Ethambutol-Induced Visual Disturbance: A Case Report Emphasizing Early Recognition and Management

Ethambutol is a key component of first-line antitubercular therapy due to its bacteriostatic activity against Mycobacterium tuberculosis. However, it carries a well-recognized risk of optic neuropathy, which, if not promptly identified, may result in permanent visual impairment. Ethambutol-induced optic neuropathy (EON) is typically dose- and duration-dependent, but cases may also occur at standard dosages in the absence of classical risk factors. We present the case of a 47-year-old male undergoing standard anti-tubercular treatment who developed progressive bilateral visual disturbances—central scotomas, night blindness, and photophobia— approximately six weeks after initiating therapy.
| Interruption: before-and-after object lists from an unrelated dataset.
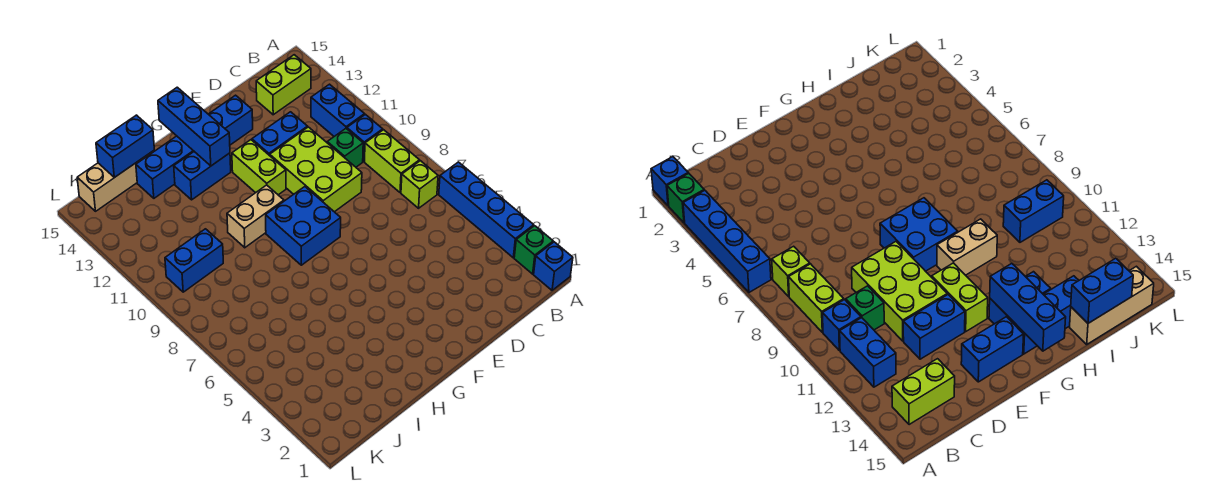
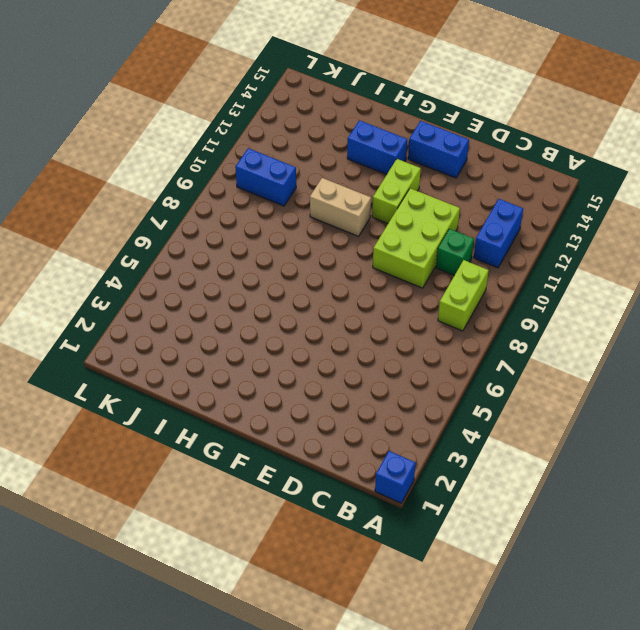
none -> green brick A2 level 1
none -> blue brick A3:A6 level 1
none -> lime brick B7 level 1

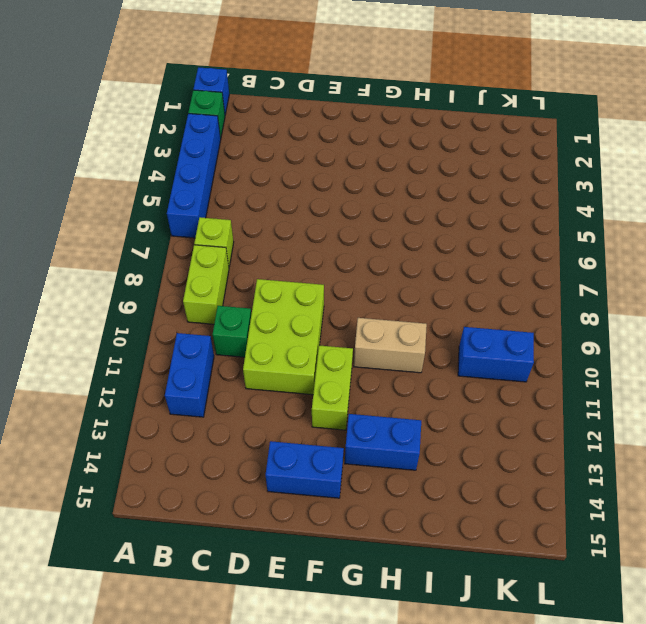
none -> blue brick B10 level 1
none -> lime brick B14:C14 level 1
none -> blue brick D12:E12 level 1

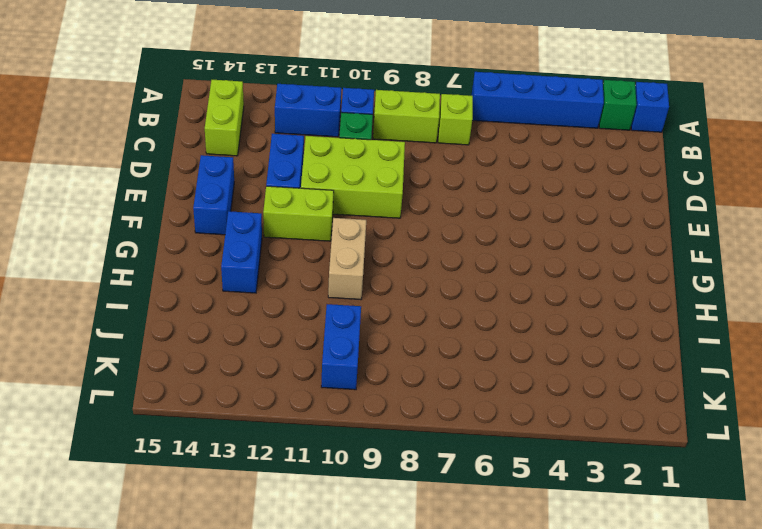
none -> blue brick F8:G9 level 1
none -> blue brick G14:I14 level 1
none -> tan brick I15:K15 level 1

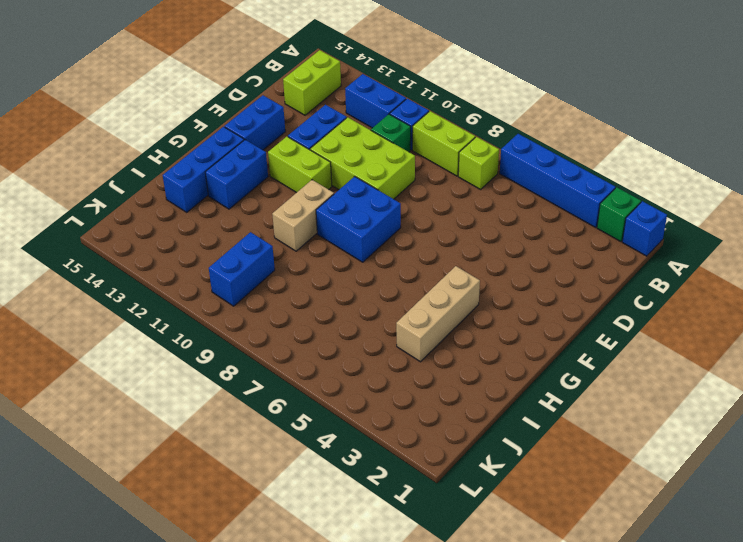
tan brick G4:I4 level 1 -> tan brick I15:K15 level 1
none -> blue brick G13:G15 level 2
none -> blue brick I15:J15 level 2

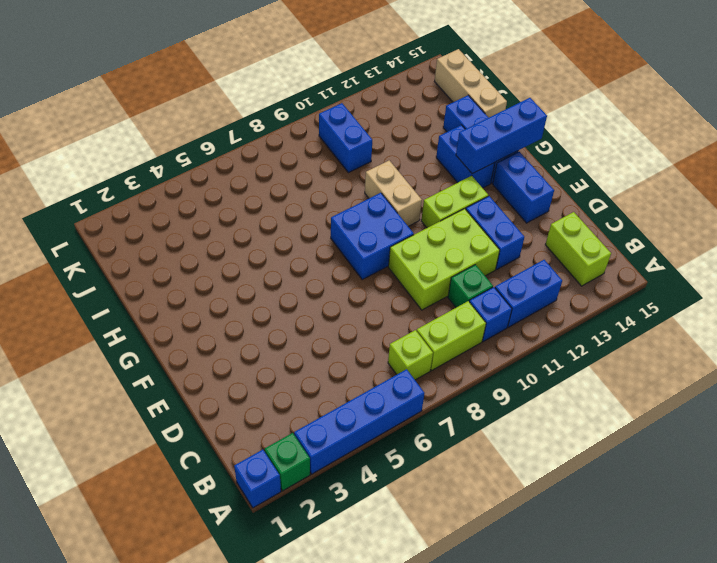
none -> blue brick I15:J15 level 2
He was receiving ethambutol at a dose of 800 mg/day (approximately 15 mg/kg/day). Clinical suspicion of EON led to immediate discontinuation of ethambutol and substitution with levofloxacin. Causality was assessed as “probable” using both the WHO-UMC system and Naranjo’s scale. Although formal ophthalmologic evaluation and follow-up were limited, the temporal relationship, clinical presentation, and dose-response supported the diagnosis. This case underscores the need for heightened clinical vigilance, routine visual monitoring, and patient education—even in cases adhering to standard treatment guidelines. Given the irreversible nature of delayed-detected EON, baseline and periodic ophthalmologic assessments should be integrated into tuberculosis treatment protocols to facilitate early detection and intervention.